I checked out this solution which did not work for me. HTTP 403 Forbidden: Access is denied ASP.NET Web API
I've also ensured on the deployment server that the user account has access to the directory with Full Control.
My anonymous calls (beside the /token call) have the [AllowAnonymous] and [HttpPost] annotations. My secure calls have the [HostAuthentication(DefaultAuthenticationTypes.ExternalBearer)] and [HttpPost] annotations.
[Authorize]
[RoutePrefix("api/Lookups")]
public class MySettingsClass : ApiController
/* Constructor omitted for readability*/
[HostAuthentication(DefaultAuthenticationTypes.ExternalBearer)]
[HttpPost]
[Route("GetSettings")]
public Settings GetSettings(GetSettingsCommand command)
{
//Do something here
return settings;
}
At this point I suspect IIS isn't configured properly in some way or a firewall is doing something, but I'm not sure. I checked the IIS logs on the server and I can see the request coming in. Unfortunately the log says nothing more than it received the request. The log does give an sc-status of 401 for the request which is different than the 403 that is shown.

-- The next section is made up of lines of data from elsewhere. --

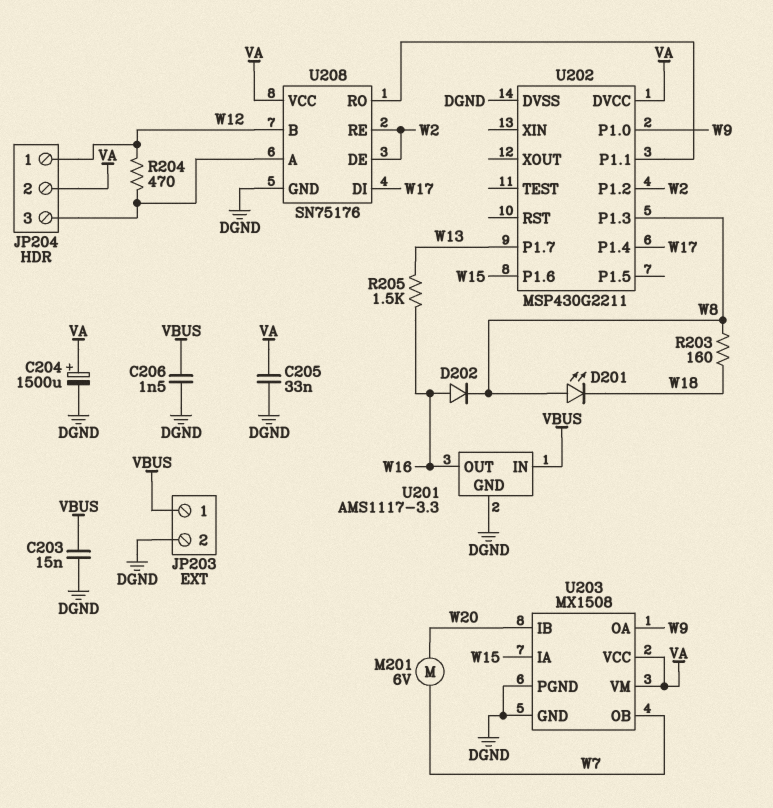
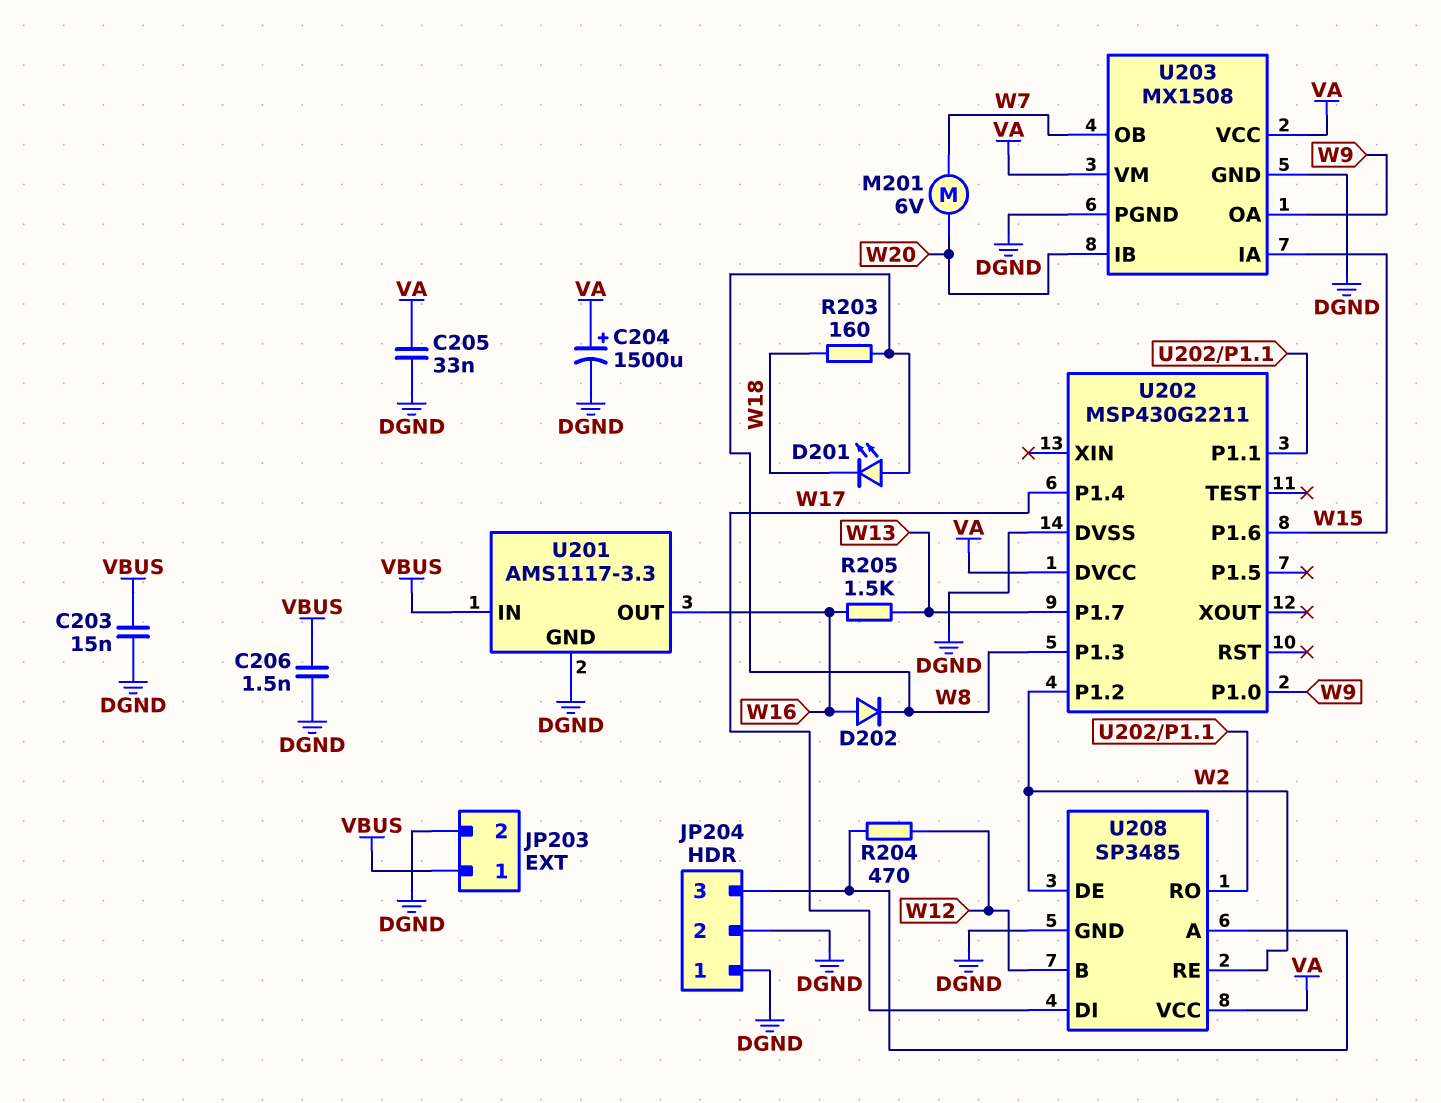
JP204 pin 1: W12 -> DGND
JP204 pin 2: VA -> DGND
U208: SN75176 -> SP3485

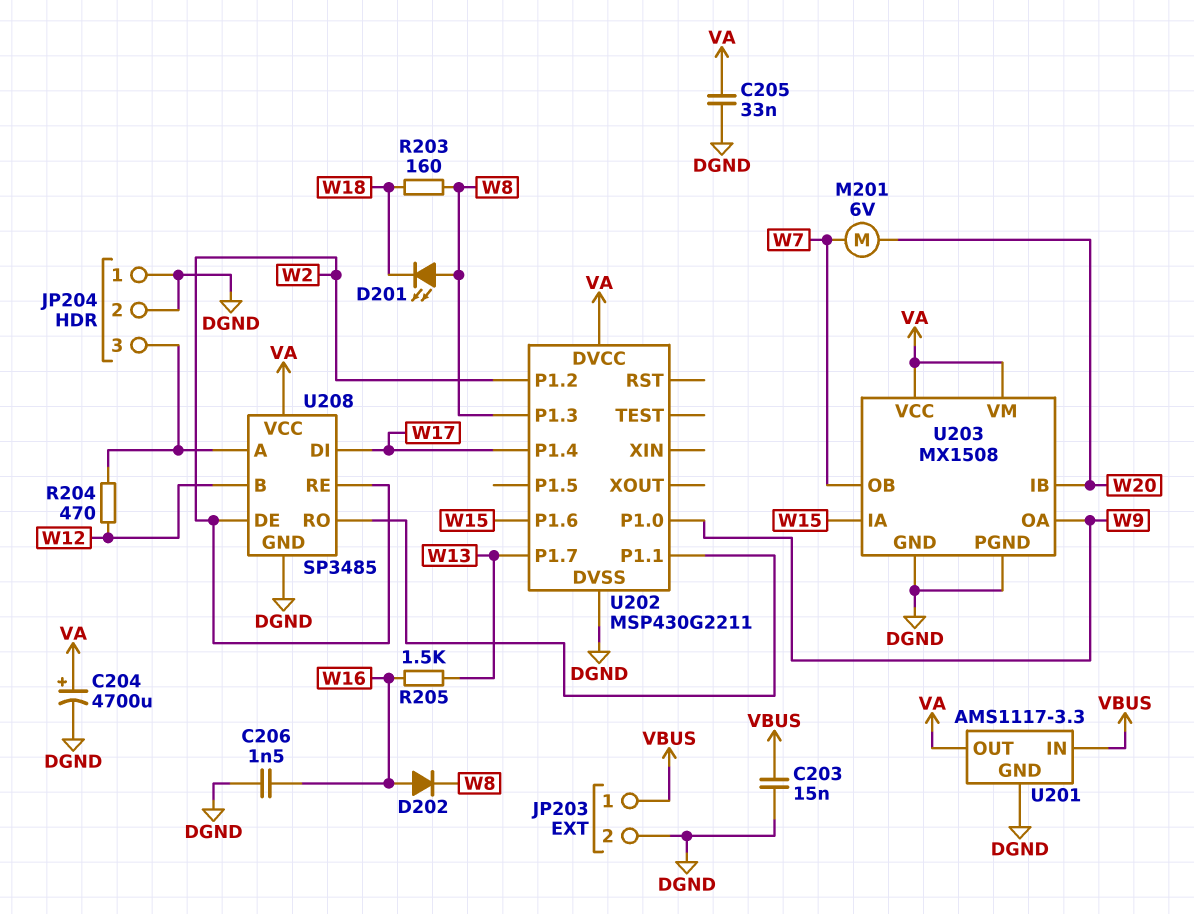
C204: 1500uF (plus VA, minus DGND) -> 4700uF (plus VA, minus DGND)
C206: 1.5nF (DGND, VBUS) -> 1.5nF (DGND, W16)
U201 pin OUT: W16 -> VA

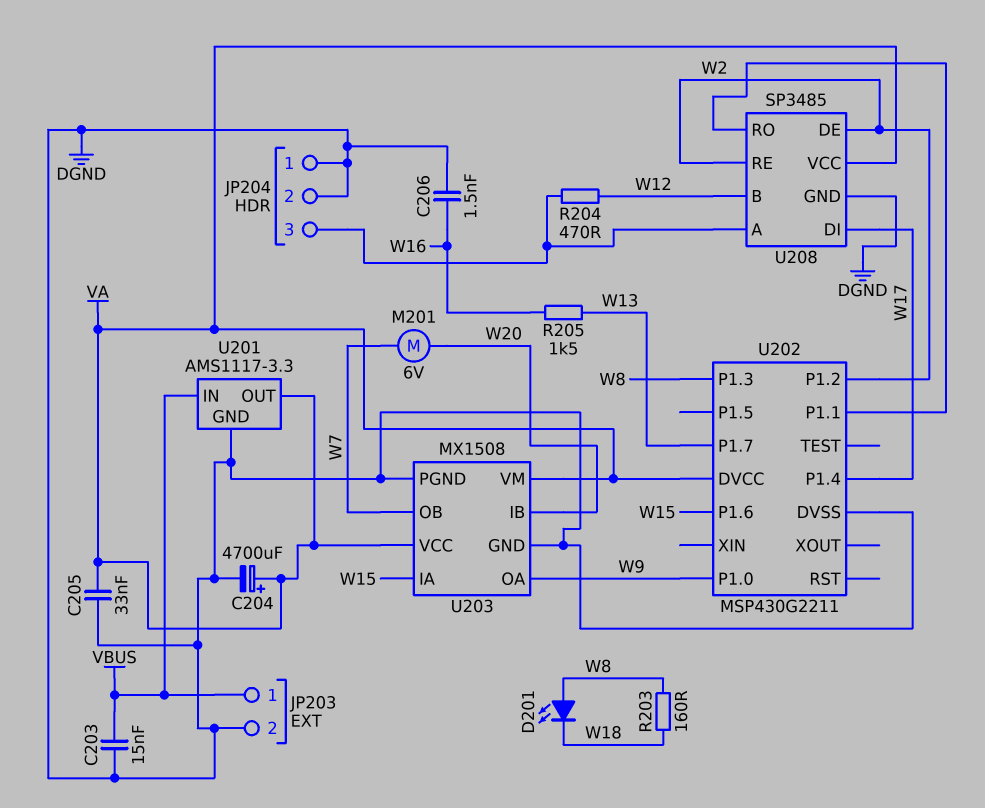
D202: diode (A W16, K W8) -> none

Actual 403 Error shown on the client side:
403 Forbidden ( The server denied the specified Uniform Resource Locator(URL). Contact the server administrator.)

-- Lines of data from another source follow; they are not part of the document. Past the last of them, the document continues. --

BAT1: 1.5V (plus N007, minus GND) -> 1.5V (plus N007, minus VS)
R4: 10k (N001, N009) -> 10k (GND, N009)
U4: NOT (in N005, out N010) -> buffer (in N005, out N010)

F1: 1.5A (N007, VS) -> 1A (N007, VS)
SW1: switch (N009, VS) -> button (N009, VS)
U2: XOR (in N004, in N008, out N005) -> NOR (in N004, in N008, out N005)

Update: When I enable IIS Failed Request Tracing I get this warning in the log.
ModuleName="ManagedPipelineHandler", Notification="EXECUTE_REQUEST_HANDLER", HttpStatus="401", HttpReason="Unauthorized", HttpSubStatus="0", ErrorCode="The operation completed successfully.(0x0)", ConfigExceptionInfo=""
回答1:
There was a firewall issue that was specifically blocking clients from directly authenticating. I had to have an IT resource open Forefront TMG properties, go into the Authentication Delegation tab, and set the method to something other than "No delegation, and client cannot authenticate directly"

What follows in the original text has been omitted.